Things worked out: we’re married and I learned how to take care of the skin on my feet. And as traumatic as the experience was, let it be a lesson to you all that your feet are not to be overlooked. You meticulously caring for your face, neck and chest. You obsessively moisturize your hands. You exfoliate your legs and arms. So why not show your feet some love?
Foot Lesson #1: Get scrubbing.
You don’t need to dip your feet in a tank of tiny fish to get smooth, healthy skin on your feet. An oldie but a goody, pumice stones are the best friend of feet everywhere. A few seconds in the shower and a little arm strength sloughs off those pesky patches of dry skin before they turn into hard, sharp cracks. (Ditto scrubby towels.)
Not into the idea of adding another tool to your already-cramped shower? A body scrub can do the trick — just make sure you’re using a finer grain in a creamy base. Sounds counterintuitive, but a formula like this will be easier to control over the contours of your feet and will also likely contain moisturizing oils.
Foot Lesson #2: Moisturizer shouldn’t stop at your ankles.
You’re already (or should be) moisturizing every inch of your body every day, so why skip the feet? They have skin, too! Do it right after you shower: you’re already naked so it’s easy to access every inch of skin. Showering gets you clean, but it also strips natural oils from your skin so be sure to replace ‘em ASAP.
While you’re lotioning your extremities, make sure to expand the love southward to the tops and bottoms of your feet, paying extra attention to the heels. If the skin on your feet is in really bad shape, you may need to call in the big dogs and use a richer product than you do on the rest of your body.

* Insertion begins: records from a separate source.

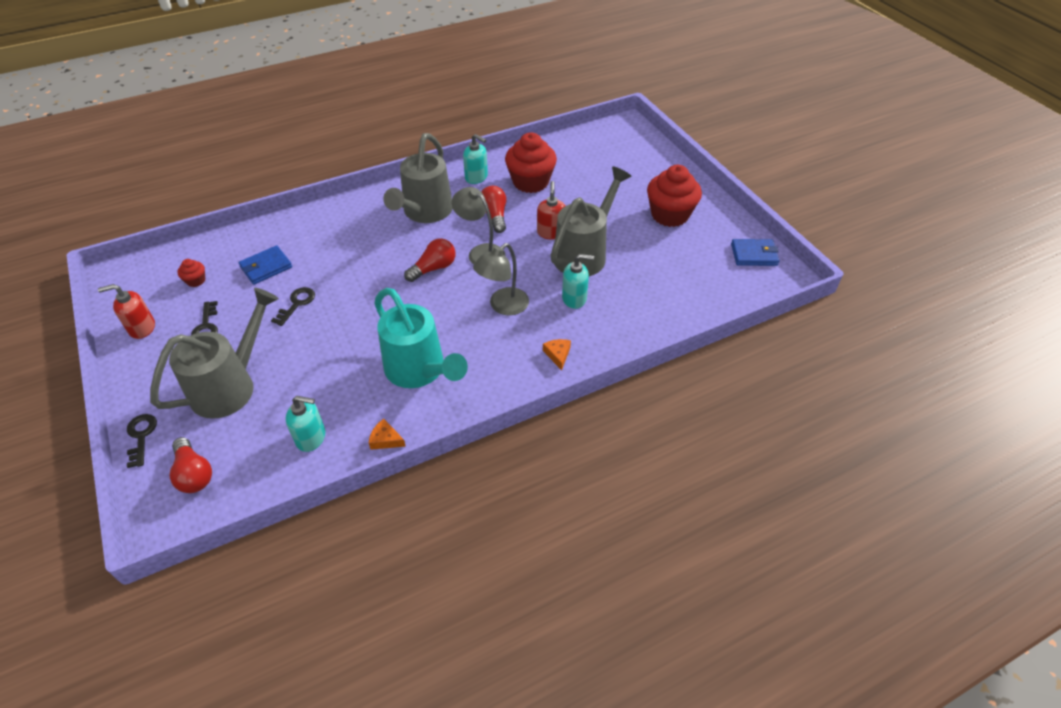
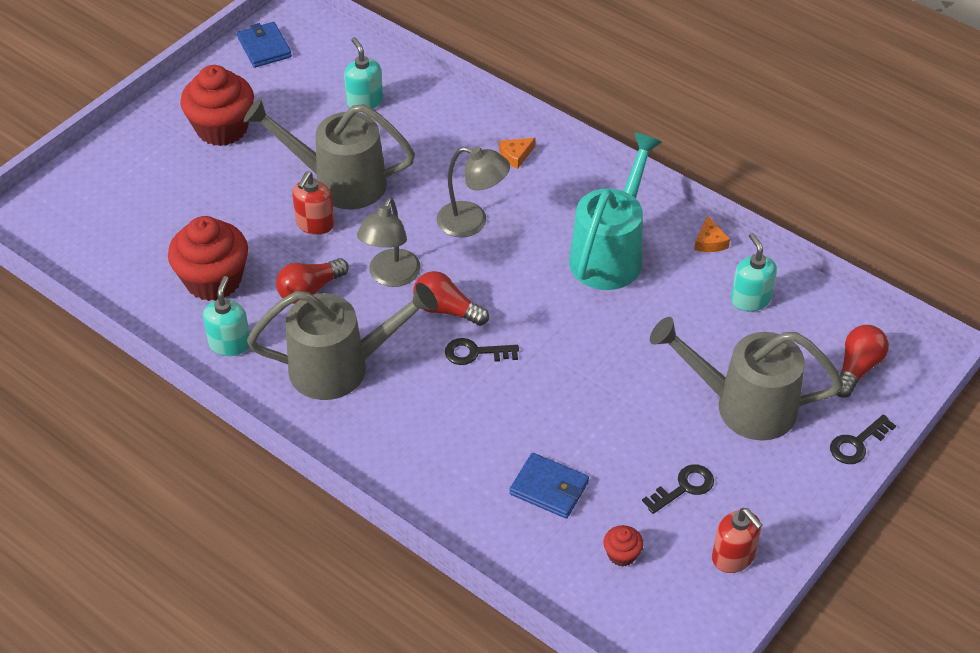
camera: 115 degrees left, 0 degrees up
(296, 304) = (589, 415): black key -> black key (475, 353)
(551, 232) = (315, 224): red soap dispenser -> red soap dispenser turned 45 degrees counterclockwise
(574, 298) = (423, 168): turquoise soap dispenser -> turquoise soap dispenser (364, 101)

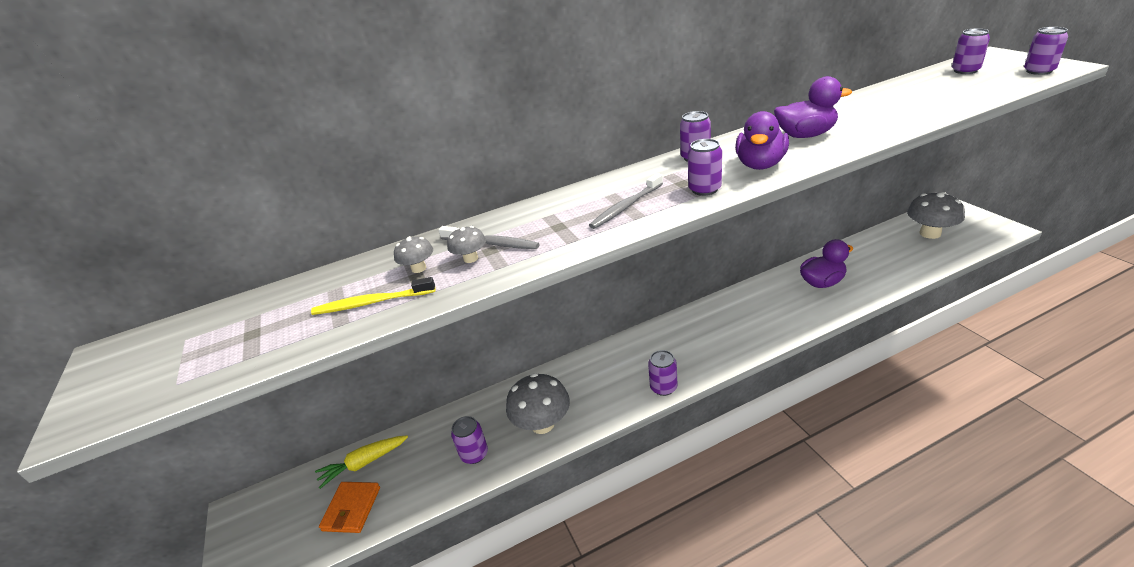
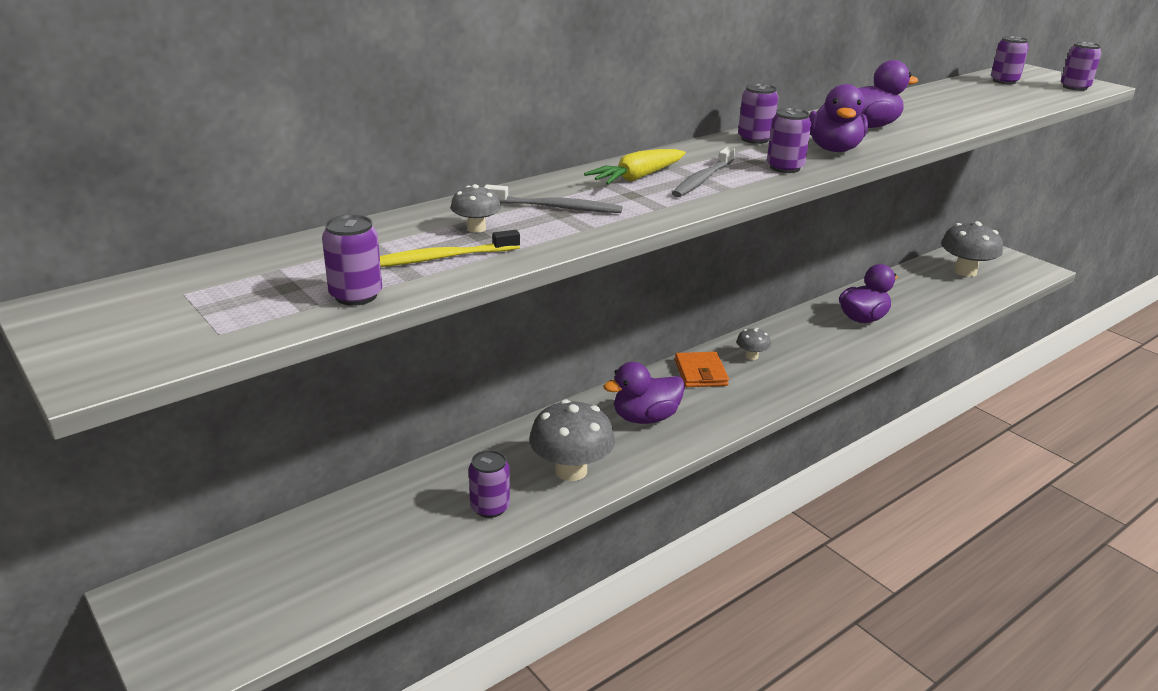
camera: 20 degrees left, 5 degrees down
(352, 509) = (334, 578): orange wallet -> orange wallet (700, 373)
(363, 464) = (327, 528): yellow carrot -> yellow carrot (637, 178)
(471, 258) = (540, 220): grey mushroom -> grey mushroom (751, 356)
(613, 377) = (645, 418): none -> purple duck
(663, 387) = (713, 426): purple can -> purple can (356, 296)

Foot Lesson #3: Socks are your friend.
Sure, they keep your feet warm, but socks also work wonders when it comes to moisturizing. If you find that regular old body moisturizer isn’t cutting it, consider committing to the following treatment every night for a week: Right before bed, slather your feet with a thick balm, like the kind you’d use on super-chapped lips — you want this stuff to be thick and heavy. Really get in there, massaging the balm into your skin, between your toes, over your nails…the works. Then slip on a pair of heavy socks and get your beauty rest.
Not only do the socks prevent you from slipping around when you walk, but they also act almost like insulation, making sure the balm sinks into your skin throughout the night.
Foot Lesson #4: Don’t linger.
Hot water zaps moisture from skin. If you’re already dealing with cracked heels and flakey feet, standing in a scalding shower or soaking in a hot tub is going to make things worse. I know it may seem like a good idea — why wouldn’t water lead to hydrated skin? — but when it’s too hot, it works the opposite way. So when you shower, do your thing and get out. Your feet (and the rest of the skin on your body) will thank you. If you can’t give up your nightly bath, consider adding a nourishing oil to the water.